The village nestles at the feet of the three hilltops geographically comprising The Lickeys – Rednal Hill, Bilberry Hill and Cofton Hill – are the summits of the Lickey Ridge, a formation of hard quartzite which gives a good view of Birmingham.

The Lickey Hills Country Park is 1/2 mi west of the village with Bilberry Hill the nearest peak.

==Landmarks==

The Upper Bittell reservoir, a flooded gravel pit and a feeder of the Worcester and Birmingham Canal, is partly in Cofton parish, and there is also a smaller reservoir which lies to the east of Bilberry Hill and from which the water is conveyed by the little River Arrow to the Lower Bittell reservoir in Alvechurch parish.

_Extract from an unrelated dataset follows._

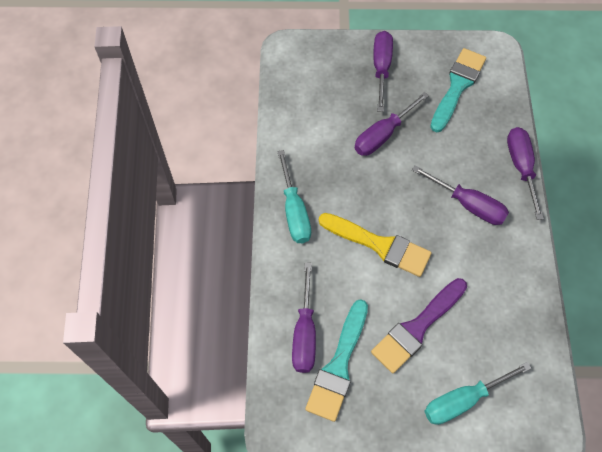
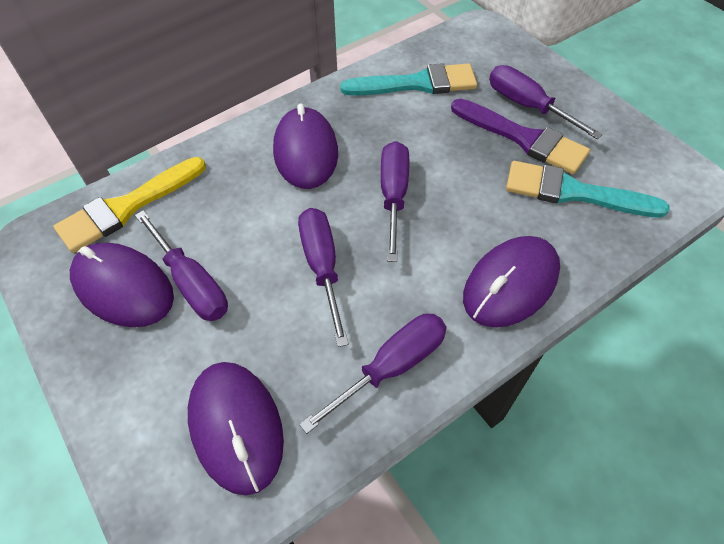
purple mouse: 0 -> 4
turquoise screwdriver: 2 -> 0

A monument to 6th Earl of Plymouth (who owned extensive lands at nearby Tardebigge), in the form of an 80 ft obelisk, is situated behind the trees bordering the old Birmingham road directly opposite the petrol station in Lickey. The inscription reads:

To commend to imitation the exemplary private virtues of Other Archer 6th Earl of Plymouth

The Lickey Hills Country Park was preserved as a public open space between 1887 and 1933 by the generosity of a number of public-spirited persons, including T. Grosvenor Lee, Ivor Windsor-Clive, 2nd Earl of Plymouth, and several members of the Cadbury family. In 1919 it was recorded that as many as 20,000 visitors to the hills had been counted on an August Bank Holiday. The current country park was established with the support of the Countryside Commission.

==Public services==
Most children in the village attend the nearby Lickey Hills Primary School in Lickey. The school provides nursery and primary facilities for approximately 440 children aged between 3 and 11. Following their primary education most local children move on to Waseley Hills High School in adjacent Rubery. St Thomas Aquinas Catholic School is also attended by some of the local children.

Cofton Hackett had a youth club which had reopened since being closed in 1951, and young people also meet at West Heath Village Hall, where they can participate in regular activities including drama, sports and reading, and attend talks by visiting speakers.

==Notable people==
- King Charles I stayed overnight in the village during the English Civil War.
- Jonathan Coe's novel The Rotters' Club has scenes set in Cofton Hackett.
- Pope Benedict XVI said mass for the beatification of Cardinal Newman in Cofton Park on 19 September 2010 during his Papal visit to the United Kingdom.